Does anything in the way of a prescription follow from this? As usual, Zinoviev does not advocate anything; not explicitly, at any rate. He observes that the old Russian notion of Eurasianism is absurd: Russia has no chance whatever of leading Asian countries against the US and NATO (RT, p.237). It is true that communism is not dead: China is still growing. But Russia is too absorbed within the western system to aid Chinese communism against the West (RT, pp. 255, 258).
Zinoviev’s conclusions about the future are modest, subdued and generally out of character. Westernisation should be opposed, but in the name of what cause? The words “communism” and even “socialism” have lost credibility. We will simply have to wait and see what the future will bring (RT, pp. 541–2).
So Zinoviev is clear enough about westernisation. It is not good news, except perhaps for those who live in the West as he defines it: the United States, Canada, Western Europe, Australia and New Zealand. But he is also lamenting the demise of communism, or at any rate of the S oviet version of it. What is it that has been lost?
The passing of a way of life
What was so good about communism? In his earlier writings, Zinoviev developed an analogy with flight: communism was like falling, and “civilisation” was like flying: the latter required more effort. “Opting out of the struggle and […] of moving against the current — falling for a time feels like flight. People in this state do not think of what is to come later, in particular that after the sense of lightness come all the necessary attributes of slave and master…”11
In his later writings, Zinoviev does not abandon the vision of communism as a system of subordination.

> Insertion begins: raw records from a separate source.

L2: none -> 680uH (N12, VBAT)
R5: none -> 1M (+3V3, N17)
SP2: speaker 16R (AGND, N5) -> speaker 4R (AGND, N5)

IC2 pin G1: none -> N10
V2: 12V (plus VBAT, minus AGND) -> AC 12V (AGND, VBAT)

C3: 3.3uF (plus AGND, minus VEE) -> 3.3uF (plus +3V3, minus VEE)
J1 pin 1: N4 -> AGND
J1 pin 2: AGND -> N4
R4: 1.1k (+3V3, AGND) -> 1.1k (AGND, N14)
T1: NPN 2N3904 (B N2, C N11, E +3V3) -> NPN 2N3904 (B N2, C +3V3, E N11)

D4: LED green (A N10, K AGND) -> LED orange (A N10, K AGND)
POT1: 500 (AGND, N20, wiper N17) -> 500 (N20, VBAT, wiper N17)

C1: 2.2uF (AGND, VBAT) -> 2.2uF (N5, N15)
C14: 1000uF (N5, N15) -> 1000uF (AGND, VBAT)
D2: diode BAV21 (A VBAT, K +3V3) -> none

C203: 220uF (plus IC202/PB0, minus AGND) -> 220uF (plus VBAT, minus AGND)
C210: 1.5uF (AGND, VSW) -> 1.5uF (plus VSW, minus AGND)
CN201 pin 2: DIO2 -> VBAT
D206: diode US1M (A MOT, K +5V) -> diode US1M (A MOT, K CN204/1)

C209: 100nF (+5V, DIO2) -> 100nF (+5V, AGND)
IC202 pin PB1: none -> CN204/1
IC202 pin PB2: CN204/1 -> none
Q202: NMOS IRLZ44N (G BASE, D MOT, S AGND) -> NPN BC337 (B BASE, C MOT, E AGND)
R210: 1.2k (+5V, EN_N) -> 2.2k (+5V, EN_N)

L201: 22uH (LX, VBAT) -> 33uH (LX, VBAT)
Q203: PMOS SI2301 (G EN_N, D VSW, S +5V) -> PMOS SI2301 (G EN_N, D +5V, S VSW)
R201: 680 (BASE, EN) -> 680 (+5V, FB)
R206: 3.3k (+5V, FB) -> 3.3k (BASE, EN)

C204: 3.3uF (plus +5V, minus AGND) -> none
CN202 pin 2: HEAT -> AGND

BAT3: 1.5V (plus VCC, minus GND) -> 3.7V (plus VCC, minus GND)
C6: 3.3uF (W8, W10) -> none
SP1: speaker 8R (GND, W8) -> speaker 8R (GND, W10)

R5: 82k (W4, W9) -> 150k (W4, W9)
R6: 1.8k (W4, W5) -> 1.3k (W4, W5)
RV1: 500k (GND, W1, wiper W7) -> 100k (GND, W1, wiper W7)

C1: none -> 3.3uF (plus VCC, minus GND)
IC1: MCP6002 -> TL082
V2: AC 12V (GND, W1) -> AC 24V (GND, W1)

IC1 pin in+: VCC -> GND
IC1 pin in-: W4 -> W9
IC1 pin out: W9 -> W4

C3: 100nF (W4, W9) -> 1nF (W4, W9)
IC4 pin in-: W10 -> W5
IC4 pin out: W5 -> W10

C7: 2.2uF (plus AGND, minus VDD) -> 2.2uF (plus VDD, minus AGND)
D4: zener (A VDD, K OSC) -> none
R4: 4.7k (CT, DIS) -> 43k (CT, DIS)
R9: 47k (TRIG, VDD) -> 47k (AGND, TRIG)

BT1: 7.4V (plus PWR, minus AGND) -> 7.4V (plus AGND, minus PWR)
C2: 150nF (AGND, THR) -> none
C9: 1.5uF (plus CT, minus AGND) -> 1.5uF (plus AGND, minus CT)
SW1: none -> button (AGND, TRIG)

Communism, in short, is the general organisation of a country’s population in a system of relations between bosses and underlings — relations of subordination. (RT, p. 342)
He summarises the balance sheet on communism as follows. People earned less than in the West but also worked less. The coefficient of exploitation (effort/income) was higher in the West. In the Soviet Union, most basic demands were met. The system did not bring social justice, but it brought more of it than was provided by the western system. Work was treated as a right and the means of production belonged to nobody; these arrangements led to low productivity and therefore low incomes. Yet “the communist organisation of society suited the great majority of Soviet people, who were inclined by their nature to a collectivist way of life. But they took the good things for granted. They blamed the bad things on communism.” (RT, pp. 346–9; quotation from p. 349) Later he argues that, yes, Soviet people were indeed discontented, but this did not extend to supporting the destruction of their social order and the introduction of capitalism (RT, p. 398).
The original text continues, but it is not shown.